_Aim of the exercise_
In the records below, find the line holding "line: (387, 465) -> (320, 332), added" and the line holding "text: (237, 1116)". Set down both, with every line between them, exactly.

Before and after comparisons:
###
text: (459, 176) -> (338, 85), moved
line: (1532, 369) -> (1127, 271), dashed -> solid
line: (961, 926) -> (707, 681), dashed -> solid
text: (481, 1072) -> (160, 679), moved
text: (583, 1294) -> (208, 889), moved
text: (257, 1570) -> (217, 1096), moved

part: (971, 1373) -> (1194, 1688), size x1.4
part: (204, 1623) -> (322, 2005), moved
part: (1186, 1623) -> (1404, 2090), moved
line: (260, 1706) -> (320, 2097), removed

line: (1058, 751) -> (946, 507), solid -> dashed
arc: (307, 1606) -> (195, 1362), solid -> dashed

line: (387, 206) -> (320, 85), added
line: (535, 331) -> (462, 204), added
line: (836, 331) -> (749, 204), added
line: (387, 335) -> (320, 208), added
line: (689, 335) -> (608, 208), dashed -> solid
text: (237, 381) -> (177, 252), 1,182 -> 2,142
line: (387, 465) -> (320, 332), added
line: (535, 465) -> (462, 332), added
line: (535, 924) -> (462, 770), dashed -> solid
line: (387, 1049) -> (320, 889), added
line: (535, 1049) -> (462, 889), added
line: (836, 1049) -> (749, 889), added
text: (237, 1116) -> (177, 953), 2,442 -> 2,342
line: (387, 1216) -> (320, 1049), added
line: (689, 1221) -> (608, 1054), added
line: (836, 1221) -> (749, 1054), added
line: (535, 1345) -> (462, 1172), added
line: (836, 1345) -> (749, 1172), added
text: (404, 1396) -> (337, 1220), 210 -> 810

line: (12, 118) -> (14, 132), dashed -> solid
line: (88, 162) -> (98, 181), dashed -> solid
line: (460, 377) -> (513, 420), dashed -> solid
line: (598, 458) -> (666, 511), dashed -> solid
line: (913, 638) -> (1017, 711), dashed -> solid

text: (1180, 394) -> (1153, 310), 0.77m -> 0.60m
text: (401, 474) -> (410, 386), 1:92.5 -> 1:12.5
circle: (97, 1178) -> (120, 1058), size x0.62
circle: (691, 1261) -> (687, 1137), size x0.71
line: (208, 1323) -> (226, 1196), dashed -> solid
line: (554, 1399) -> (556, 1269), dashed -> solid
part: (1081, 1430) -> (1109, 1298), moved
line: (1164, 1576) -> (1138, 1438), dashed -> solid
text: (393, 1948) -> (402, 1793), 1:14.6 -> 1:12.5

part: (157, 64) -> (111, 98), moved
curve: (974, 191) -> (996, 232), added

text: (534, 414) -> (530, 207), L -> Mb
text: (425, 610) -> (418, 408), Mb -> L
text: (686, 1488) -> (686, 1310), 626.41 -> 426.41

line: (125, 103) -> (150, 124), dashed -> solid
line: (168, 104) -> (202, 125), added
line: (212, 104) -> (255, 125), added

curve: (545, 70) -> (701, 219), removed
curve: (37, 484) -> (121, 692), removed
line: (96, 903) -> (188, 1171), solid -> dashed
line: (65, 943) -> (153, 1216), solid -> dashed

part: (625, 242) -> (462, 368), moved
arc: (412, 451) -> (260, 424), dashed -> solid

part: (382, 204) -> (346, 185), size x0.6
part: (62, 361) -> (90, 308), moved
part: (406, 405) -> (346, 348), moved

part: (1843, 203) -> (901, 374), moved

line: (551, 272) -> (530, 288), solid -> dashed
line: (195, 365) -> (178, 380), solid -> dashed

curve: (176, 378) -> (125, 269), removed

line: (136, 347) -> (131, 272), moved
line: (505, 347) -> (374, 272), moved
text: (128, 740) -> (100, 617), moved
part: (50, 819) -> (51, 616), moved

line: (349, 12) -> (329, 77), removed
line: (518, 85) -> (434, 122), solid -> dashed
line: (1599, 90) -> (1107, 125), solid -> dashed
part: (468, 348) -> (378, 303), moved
###
_Solution to the problem_
line: (387, 465) -> (320, 332), added
line: (535, 465) -> (462, 332), added
line: (535, 924) -> (462, 770), dashed -> solid
line: (387, 1049) -> (320, 889), added
line: (535, 1049) -> (462, 889), added
line: (836, 1049) -> (749, 889), added
text: (237, 1116) -> (177, 953), 2,442 -> 2,342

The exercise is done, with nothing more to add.